The route to growth is hiding in plain sight
There is plenty of scope for the British economy to grow, but we have to be realistic - and will the means and not just the ends
Towering columns
On his Substack Sam Bowman argues that Britain is not among the world’s most advanced economies - and that means there is scope to catch up and grow:
Since the 1970s, economic growth in the world’s most advanced economies – and indeed science itself – appears to have slowed down. These “frontier” economies are the canary in the coalmine, because they have, in theory, maxxed out how much they can grow by using existing inputs (like labour, land and capital) better. For them, unlike developing countries, all that’s left is to improve the inputs they’ve got via innovation. And that rate of improvement seems to have slowed down…

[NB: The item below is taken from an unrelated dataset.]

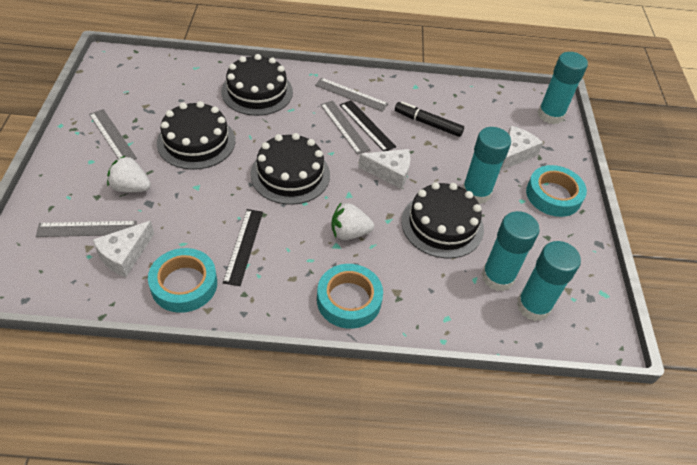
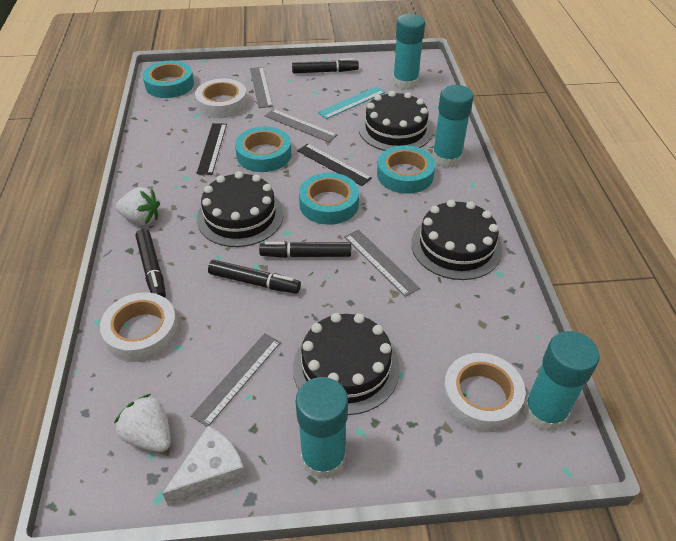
black marker: 1 -> 4
turquoise ruler: 0 -> 1
turquoise tape: 3 -> 4
white cheese: 3 -> 1
white tape: 0 -> 3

A slowdown in “frontier growth” and technological progress matters a lot for the United States. But it matters less to Poland or Bangladesh – countries that are still trying to get to the frontier. While technological advances do still benefit them, most of their growth comes from using their existing inputs, like land and labour, in more efficient ways that are not technologically novel, or adding more capital that, again, is not technologically novel – some agrarian developing economies can grow simply by adding more tractors; no developed economy can…
My claim is that the UK is now a lot more like Poland than it is like the United States in terms of the kinds of growth it needs to do – driven by improved use of existing technology and inputs, and accumulation of capital, rather than driven primarily by technological advancement. With the exception of a few sectors like AI, we are so far behind the frontier in terms of economic development that worrying about technological progress doesn’t make much sense, and at worst is a serious distraction.

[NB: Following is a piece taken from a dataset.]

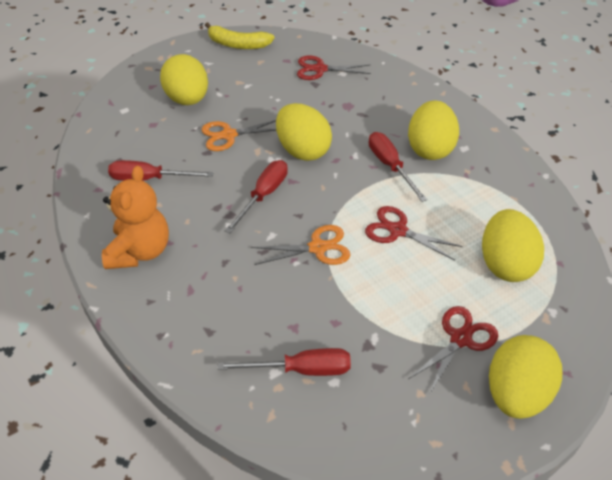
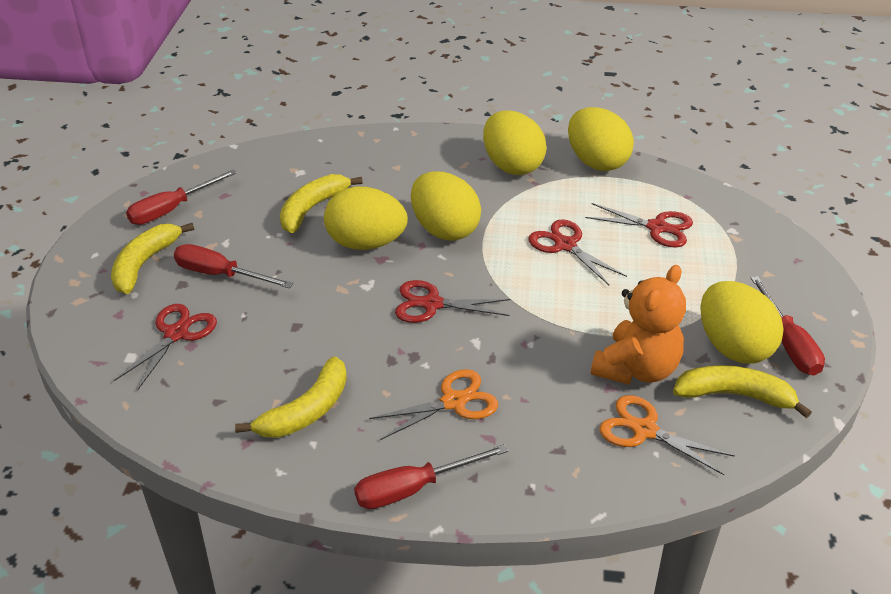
red scissors: 3 -> 4
yellow banana: 1 -> 4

In the Sunday Times, David Smith growth is possible - but only if we are prepared to do what it necessary:
What a recent International Monetary Fund report described as “slowbalization” has been a feature, “characterized by a prolonged slowdown in the pace of trade reform and weakening political support for open trade”. Exports should be a driver of economic growth, but for the UK, they have been weaker and comfortably outgrown by imports since 2010. Then there is business investment. A recent report called “Beyond Boosterism”, part of the Economy 2030 Inquiry, described the problem well. “Firms in France, Germany and the US have invested 20 per cent more on average since 2005 — a gap that has cost the UK economy 4 per cent of GDP, and workers £1,300 in lost wages,” it said.
The chancellor has now hit on a policy, full expensing of qualifying corporate investment, that the authors say is right. But it is only temporary and the UK’s corporate tax regime has changed every year since 2010. And even a better and more stable tax regime would leave a key challenge — “that too few British firms have large shareholders with a clear incentive and ability to hold management to account for having a long-term growth strategy”. Hunt has made some first steps in trying to address that. There is more to be said, and I shall return to this. We have been adept at shooting ourselves in the foot, but the UK has undoubted strengths, including world-class universities and comparative advantage in tech and artificial intelligence.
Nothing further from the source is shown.